Heron of Alexandria lived in the first century BC and contributed massively to mechanics, optics, and geometry. Today he is mainly remembered for a remarkable way of computing the area of a triangle (Heron's Formula) -- namely as the square root of a four-dimensional volume! A bold stroke -- which we shall hide by jumping from shapes to numbers before we get to the famous formula.
For the moment -- staying with shapes -- let us consider a triangle
ABC decomposed as shown on the left by
cutting along the angle bisectors and the perpendiculars dropped
onto the sides from the centre of the inscribed circle.
The resulting six wedges can then be arranged into a rectangular strip marked with a zig-zag pattern -- like so. |
First question: given a strip subdivided as on the right, with obtuse angles LAM and AMB, how can one tell (without taking it apart) that its pieces can be assembled into triangle as shown above? |
By the way, if angle AMB were not obtuse, the angles around M in the next diagram below would add to at most 180 degrees (see?), and there would no "crater" at M to fit the purple wedge and its twin. Likewise for LAM.
It is easy to begin assembling the desired triangle; the only question is whether the angles on the purple wedge are correct. In other words: do the angles ALM, MAB, and MBA add up to 90 degrees? One could just measure the angles and check -- but Heron does better... |
Here is Heron's Criterion: the wedges of the strip can be assembled into
a triangle as shown, if and only if the extended line LA goes through the
circumcentre of the triangle ABM.
The argument takes place almost entirely inside the circumcircle of AMB. If AE is its diameter through A, a right angle AME (green and gray) is formed at M. The other angles at M -- namely EMB, AML (=MAB), and PMB (=MBA) -- add up to 90 degrees. Hence all is well if and only if angles EMB (=EAB) and ALM are equal. |
The same result can be formulated in various ways. Without reference to
a circle, it may be stated like this: let E be the intersection
of the lines LA and PB; then the wedges of the strip can be assembled into a
triangle, if and only if AME is a right angle.

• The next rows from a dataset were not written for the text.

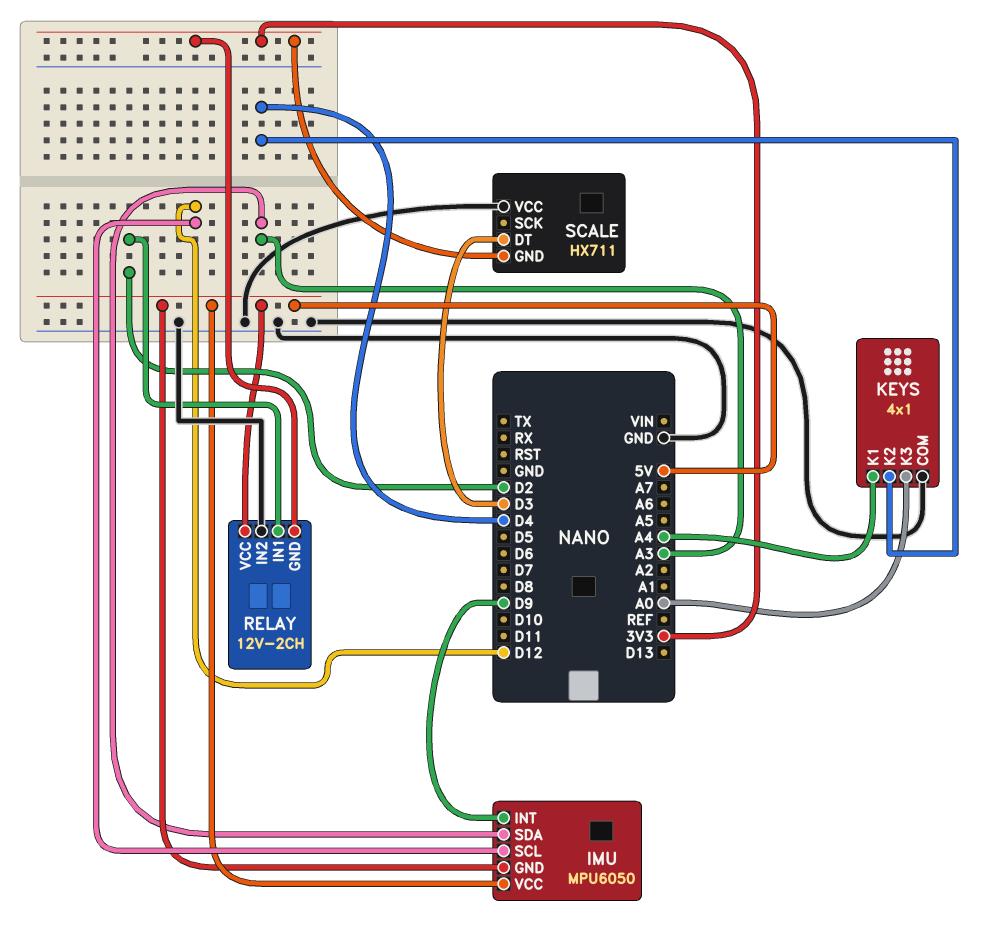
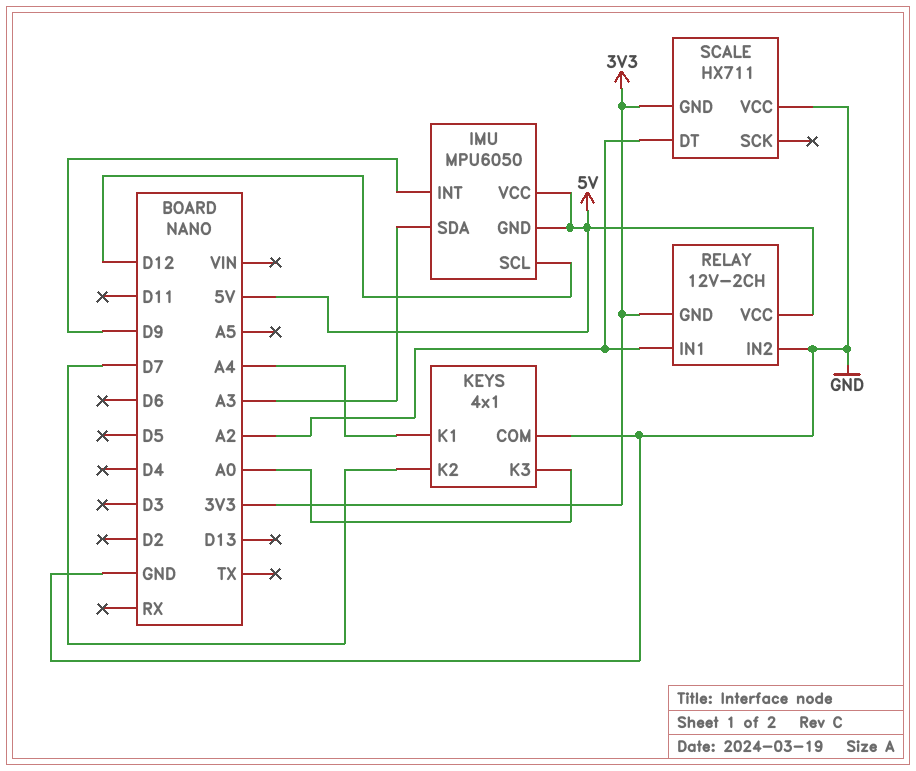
KEYS pin K2: D4 -> D7
RELAY pin IN1: D2 -> A2
SCALE pin DT: D3 -> A2

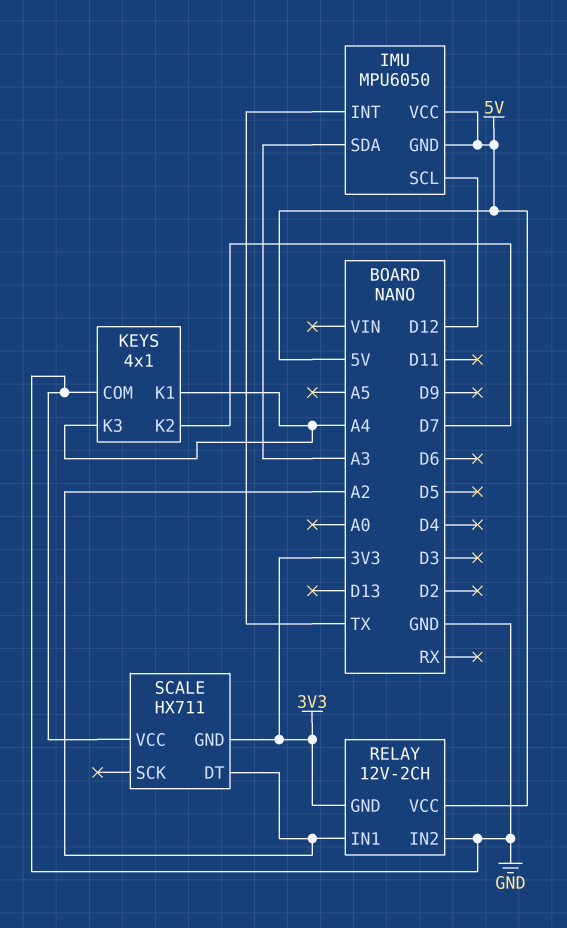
IMU pin INT: D9 -> TX
KEYS pin K3: A0 -> A4

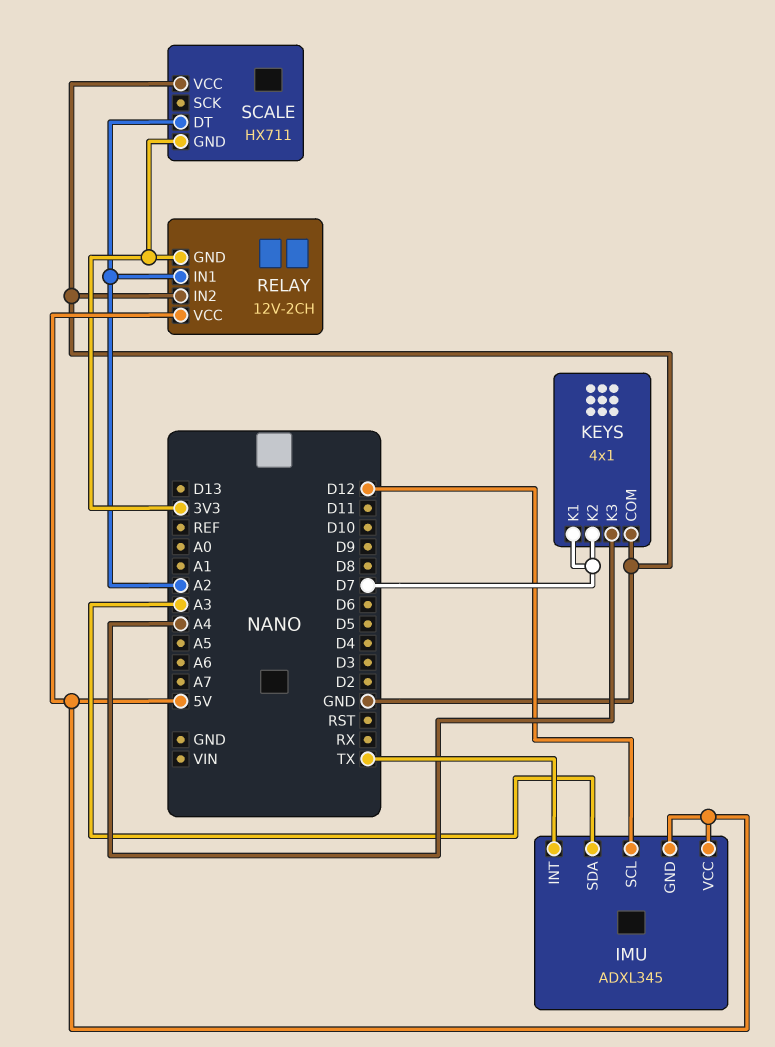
IMU: MPU6050 -> ADXL345
KEYS pin K1: A4 -> D7

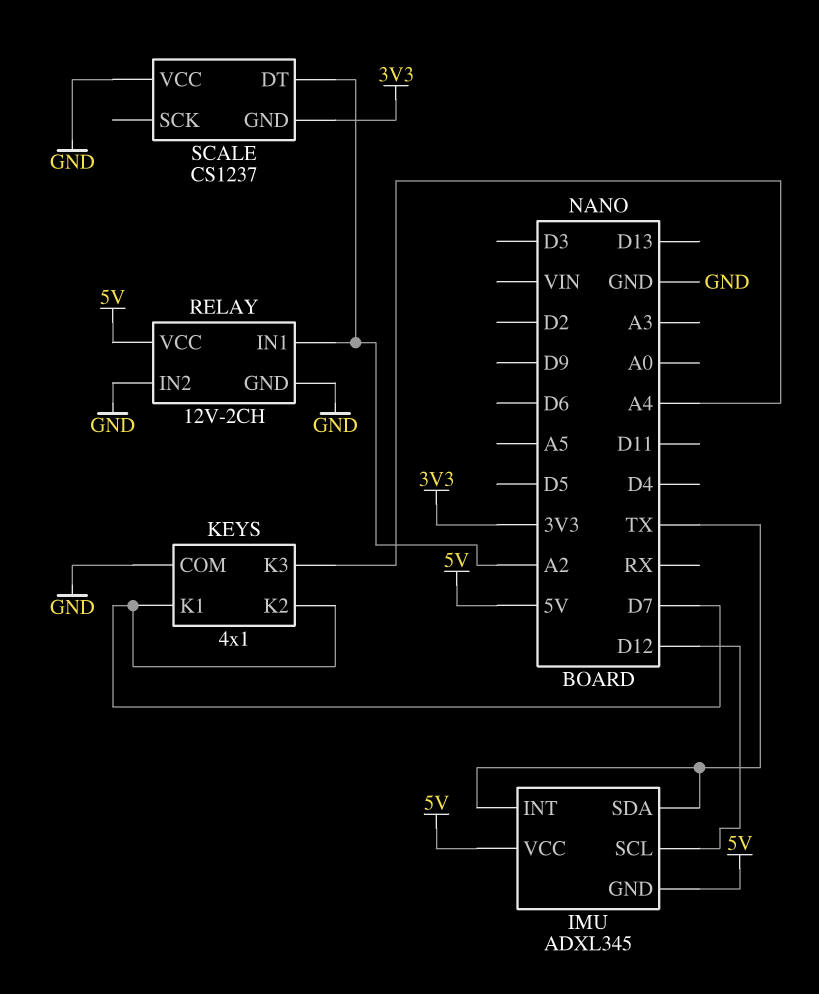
IMU pin SDA: A3 -> TX
RELAY pin GND: 3V3 -> GND
SCALE: HX711 -> CS1237

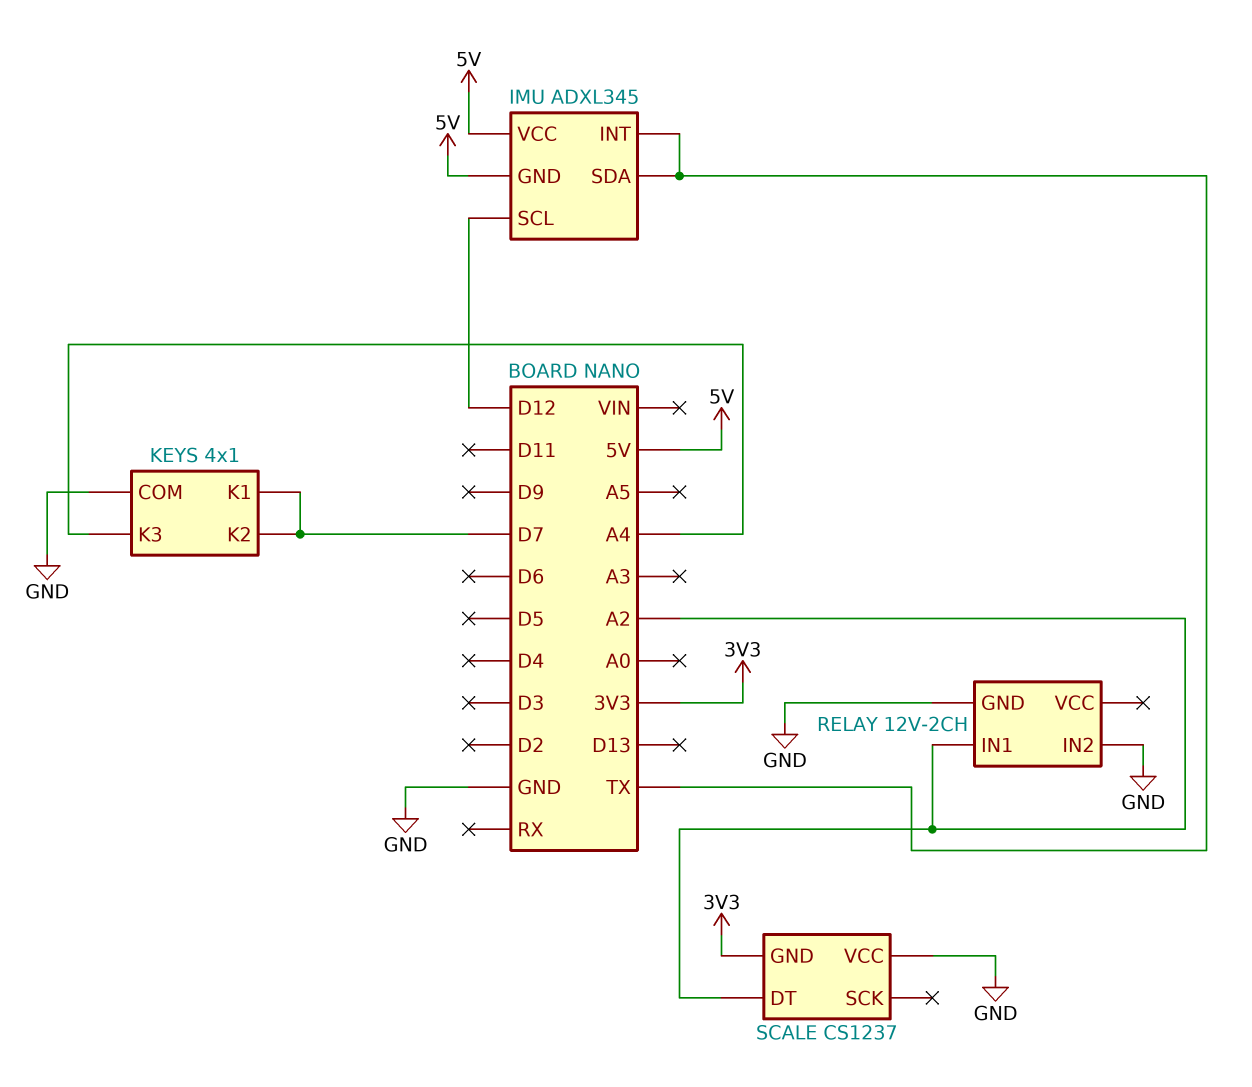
RELAY pin VCC: 5V -> none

For this version, the argument would start with the circumcircle of ABE.
The rightness of AME means that M also lies on this circle, and then
everything follows as before.
Yet another version -- which refers to nothing outside the strip -- involves the point R opposite M on the strip and the point O where the lines AB and ME intersect. Without mentioning E, it goes as follows. |
Let the point O be chosen so that the
linear triples ROB and NAB are similar; then the wedges of the strip can
be assembled into a triangle, if and only if AMO is a right angle.
The connection between this statement and the previous one is made by the diagram on the left. It is derived from the one with the circumcircle by completing the triangle LEP to a rectangle and omitting all inessential features. It clearly shows that the linear triples NAB and ROB are both similar to PBE, hence to each other. |
Exercises. Given a strip with only one of the points A or M marked on it, find the other point, and then verify that the resulting zig-zag pattern can actually be cut out and turned into a triangle.